Capítulo - III

Dos días después, durante el funeral, no llovía. El calor acariciaba las mejillas de los comparecientes que en vez de sentirse tristes, les invadía la alegría. Era de esperar. Mentirosos, chupatintas, fariseos y sanguijuelas; exceptuando a un par de verdaderos amigos, todos los demás acudieron por interés y por guardar las apariencias. Que falso es el mundo –Ryo sonreía, pero les detestaba-. Acudieron primero a decenas, luego a centenares y finalmente a miles. Directivos, empleados, colaboradores, políticos… de todas las clases y para todos los gustos. Se enteraron que Ryo no heredaría las empresas y acudieron a prestar testimonio. No le importaba. Él sonreía estoicamente y daba la mano a quien se la pedía. Su madre permanecía a su lado y no podía defraudarla. Ella lloraba con vehemencia sin importunarse por la gente que la rodeaba, ni por lo que pensaban. En su pequeño refugió aprendió a amar sin ser amada y a escuchar sin ser escuchada. Su hijo, no la dejaba ni un segundo a solas.

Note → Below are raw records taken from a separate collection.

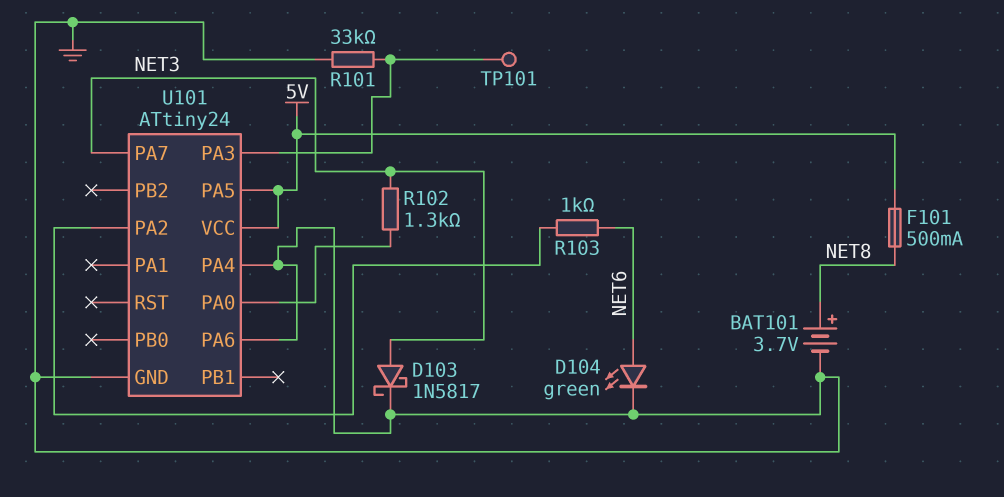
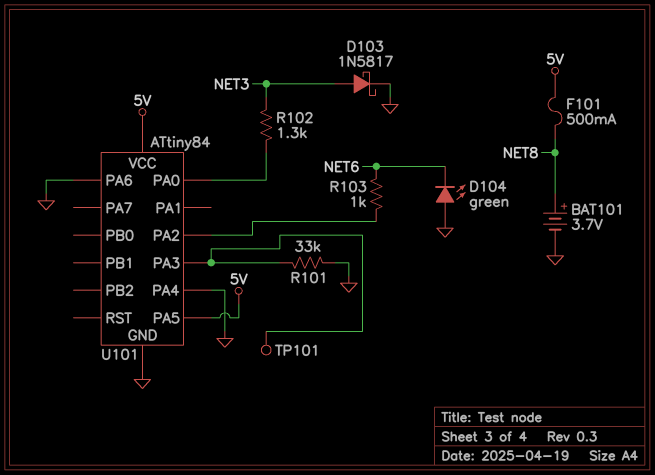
D104: LED green (A NET6, K GND) -> LED green (A GND, K NET6)
U101: ATtiny24 -> ATtiny84
U101 pin PA7: NET3 -> none

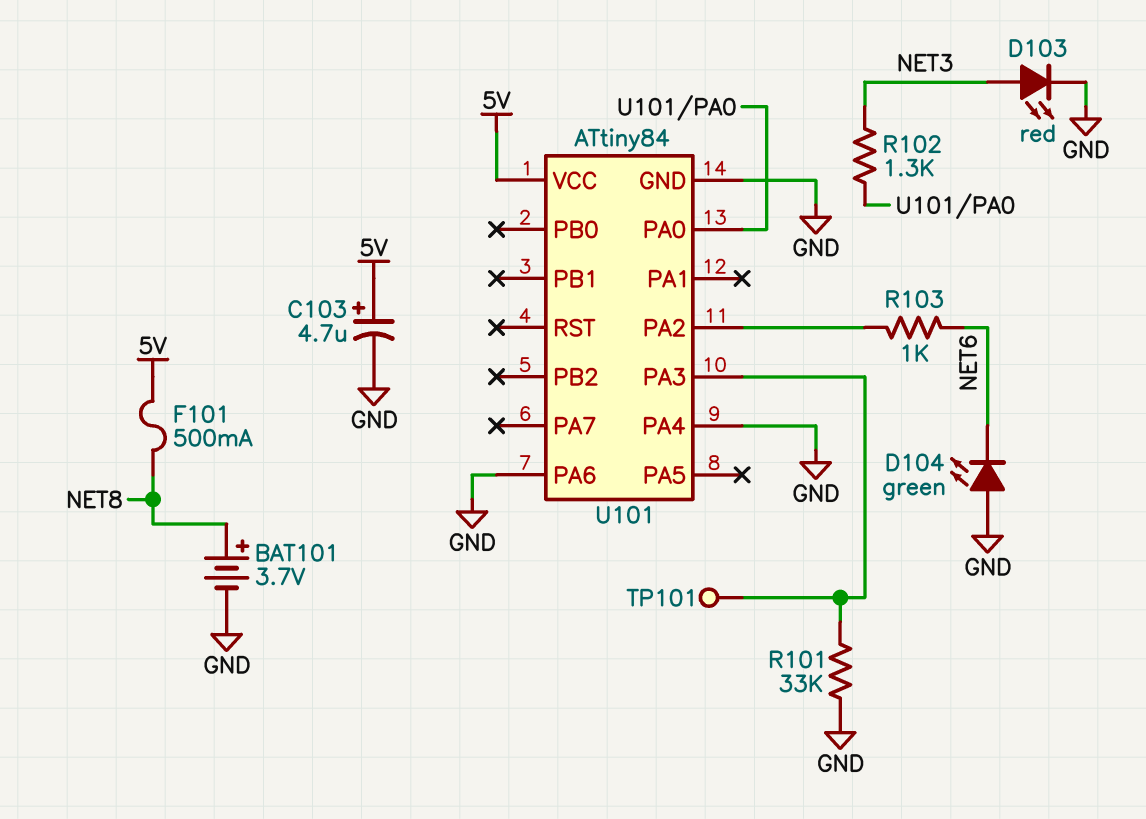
C103: none -> 4.7uF (plus 5V, minus GND)
D103: schottky 1N5817 (A NET3, K GND) -> LED red (A NET3, K GND)
U101 pin PA5: 5V -> none

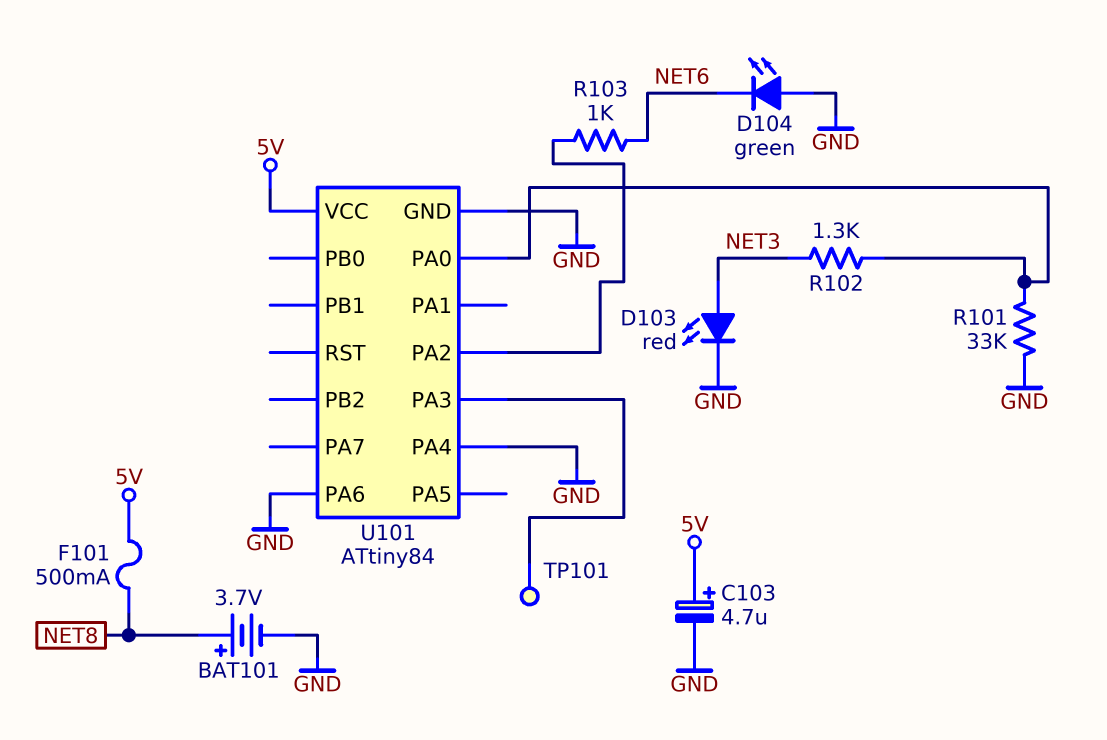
R101: 33k (GND, U101/PA3) -> 33k (GND, U101/PA0)

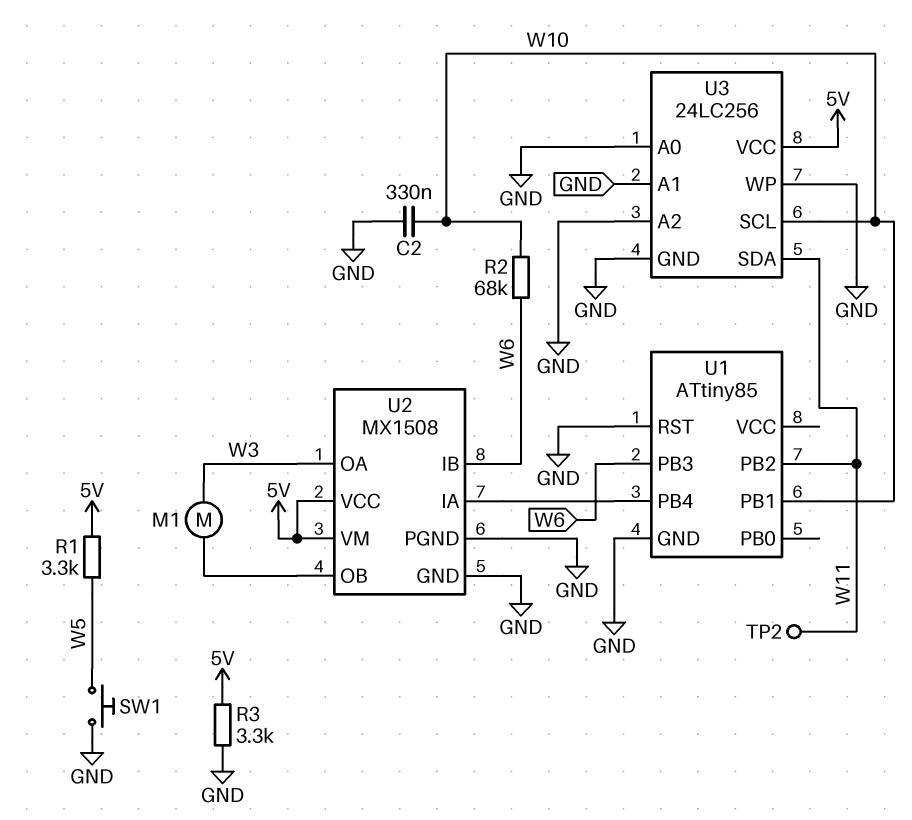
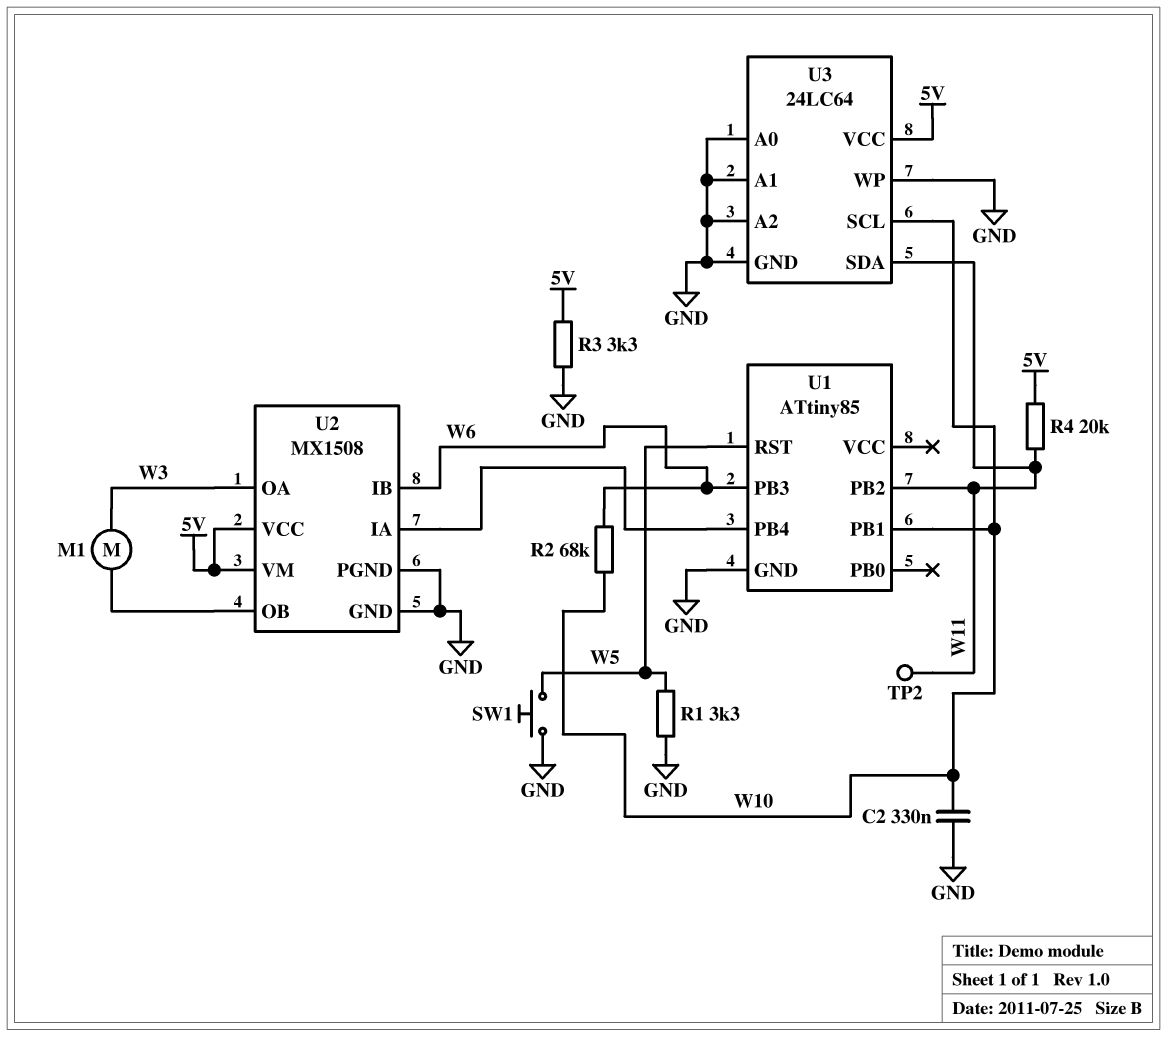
R1: 3.3k (5V, W5) -> 3.3k (GND, W5)
R4: none -> 20k (5V, W11)
U1 pin RST: GND -> W5
U3: 24LC256 -> 24LC64

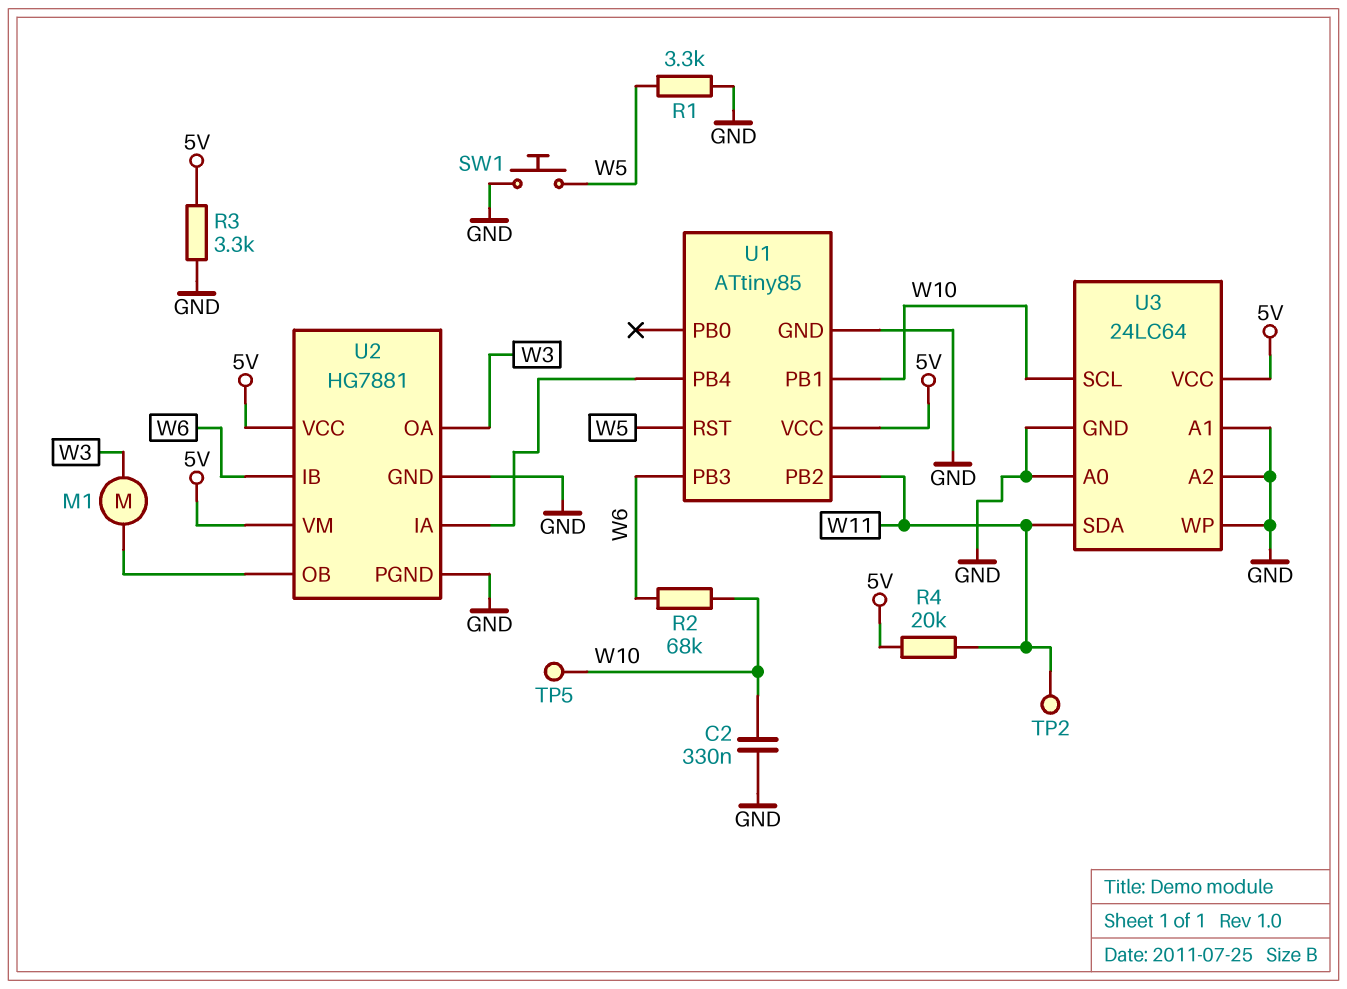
TP5: none -> test point (W10)
U1 pin VCC: none -> 5V
U2: MX1508 -> HG7881

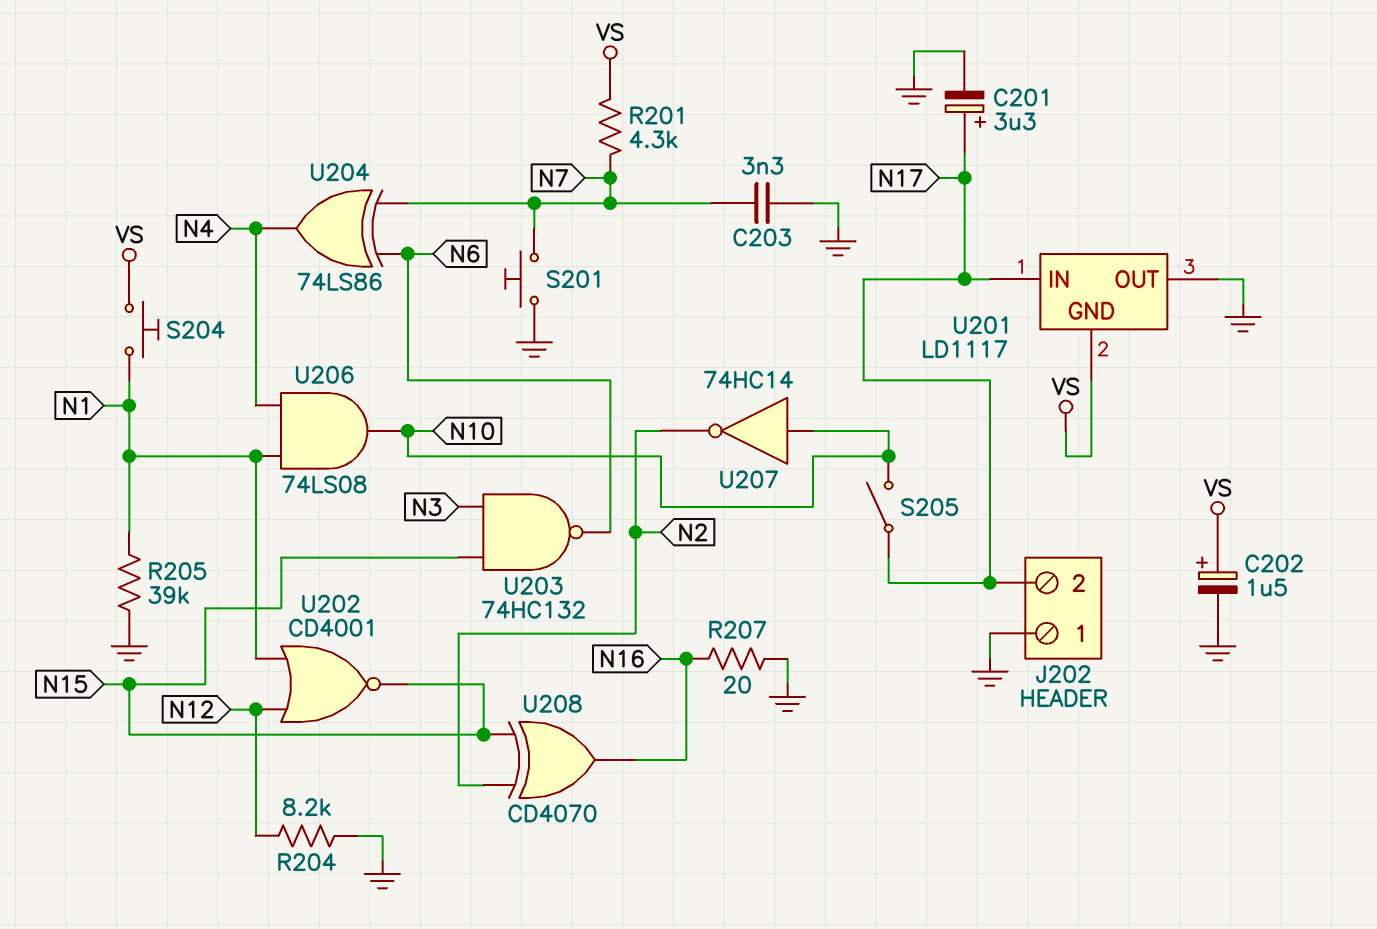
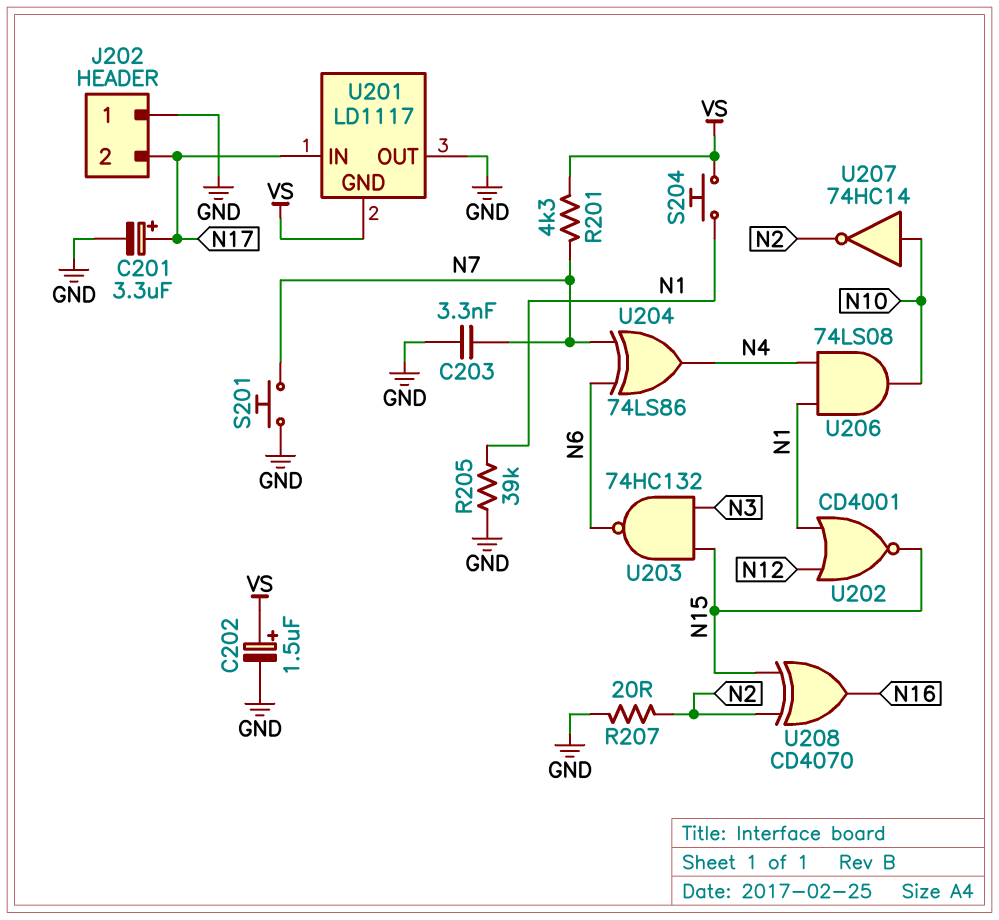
R204: 8.2k (GND, N12) -> none
R207: 20 (GND, N16) -> 20 (GND, N2)
S205: switch (N10, N17) -> none

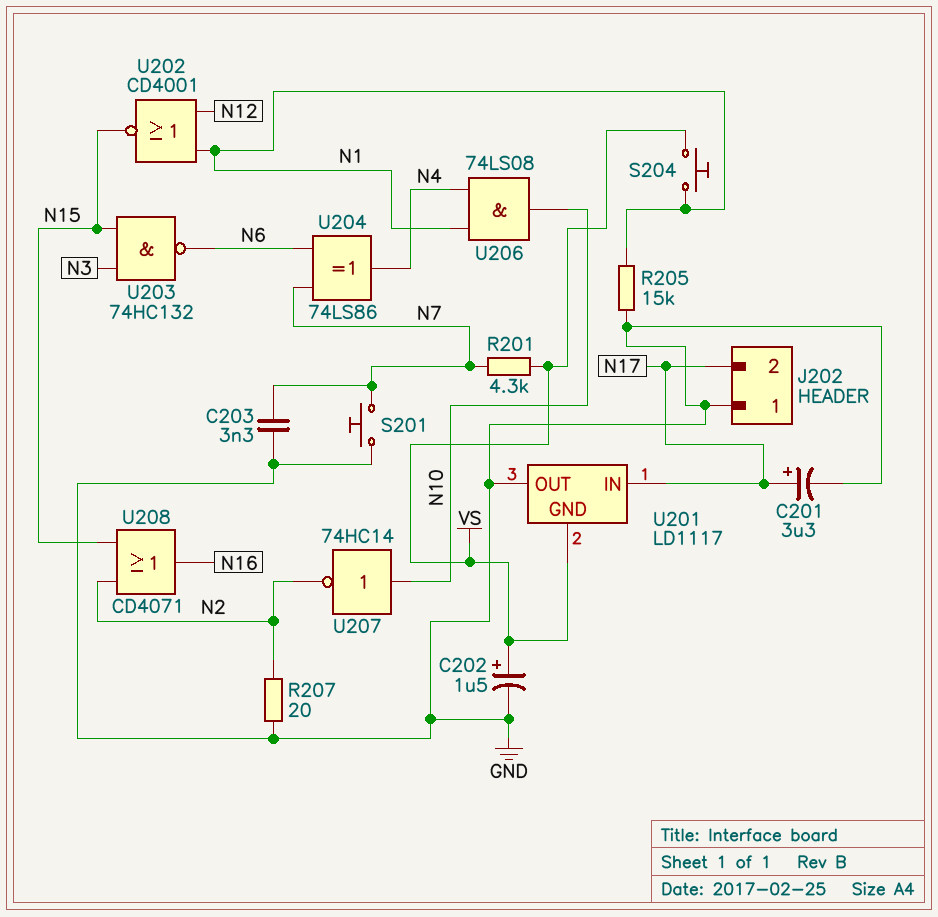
R205: 39k (GND, N1) -> 15k (GND, N1)
U208: XOR CD4070 (in N2, in N15, out N16) -> OR CD4071 (in N2, in N15, out N16)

El trayecto hacia la casa, donde la anciana degustó la felicidad durante un breve instante de su vida, se alargó en silencio. Ryo la miraba anhelando un abrazo. El dulce amor de madre puede que mitigara su tristeza pero la amplitud del interior de la limusina negra, no incitaba el acercamiento. En un coche más pequeño al menos se rozarían.

- Heredaste la cabezonería de tu padre. Y todo lo demás de mí.

Hiro que se sentaba a su lado soltó una suave carcajada.

- Es cierto, querido maestro. Mi hijo combina la elegancia, inteligencia, gracia y soltura de su madre, con la… perseverancia de su padre. Una combinación tanto hermosa como poderosa ¿no te parece?

- Sí señora –asintió Hito y agachó la cabeza mostrando respeto-.

- No creo que sea el mejor momento para esta conversación madre.

- ¡Tonterías! Es un momento como cualquier otro, además, no podremos hablar cuando regrese a Okinawa.

A Hiro se le escapó una sutil carcajada y al darse cuenta, carraspeó.

- No seáis tan formales que nadie nos escucha. Soy muy vieja para esconderme y me queda poco tiempo para que me escuchen. En fin. Dime Ryo ¿cómo te sientes por ser el elegido?

- ¿El elegido? No me importa el dinero madre, pero una vieja armadura no es mucho.

El rostro enfurecido de la anciana atemorizó a los dos hombres. Muchas veces entrenaron y otras tantas pelearon en callejones oscuros por causas perdidas, y nunca antes se habían sentido tan angustiados.

- Tú eres el elegido. Creciste en mis entrañas, sangraste en mi sangre y te alimentaste de mí. El destino del mundo yace en tus manos y no eres capaz de darte cuenta. Joven insensato, menos mal que pronto lo harás.

- Sí madre.

- ¡Ohh! Lo siento hijo mío. No pretendo incomodarte, sólo quiero que entiendas que durante setecientos años, todos los Nagato han deseado cumplir la tarea que se te ha confiado. No menosprecies lo diminuto por ser pequeño, alábalo por distinguirse y perdurar en un entorno más grande que él.

- Por cierto ¿Hasta cuándo piensas quedarte? 

- Esta misma noche me marcho.

- ¿Cómo? ¿Pero por qué?

- No debo distraerte, se fuerte y sigue tu camino. Te espera un largo viaje y te enfrentaras a lo único que no puedes evitar en el transcurso de tu vida.

- ¿La muerte?

- ¡No! A ti mismo.

Hiro se sirvió un whiskey de malta que había escondido en el mini bar antes de salir, y se lo tomó de un trago.

- ¿Me pones una? –dijo con tono de demanda la anciana, y se lo bebió de un trago también-.

Otra carcajada se le escapó aunque Hiro no intentó disimular esta vez.

- ¡Muy bueno! Con muchos años pero con carácter. Igualito que yo.

Esta vez no pudo contenerse y se rió a borbotones mientras servía otra copa a la anciana que también se reía. Ryo era feliz pero no compartía su desparpajo. Los años de odio hacia su padre, se convirtieron en lágrimas de anhelo que sufría con los labios silenciados, y con el corazón destartalado.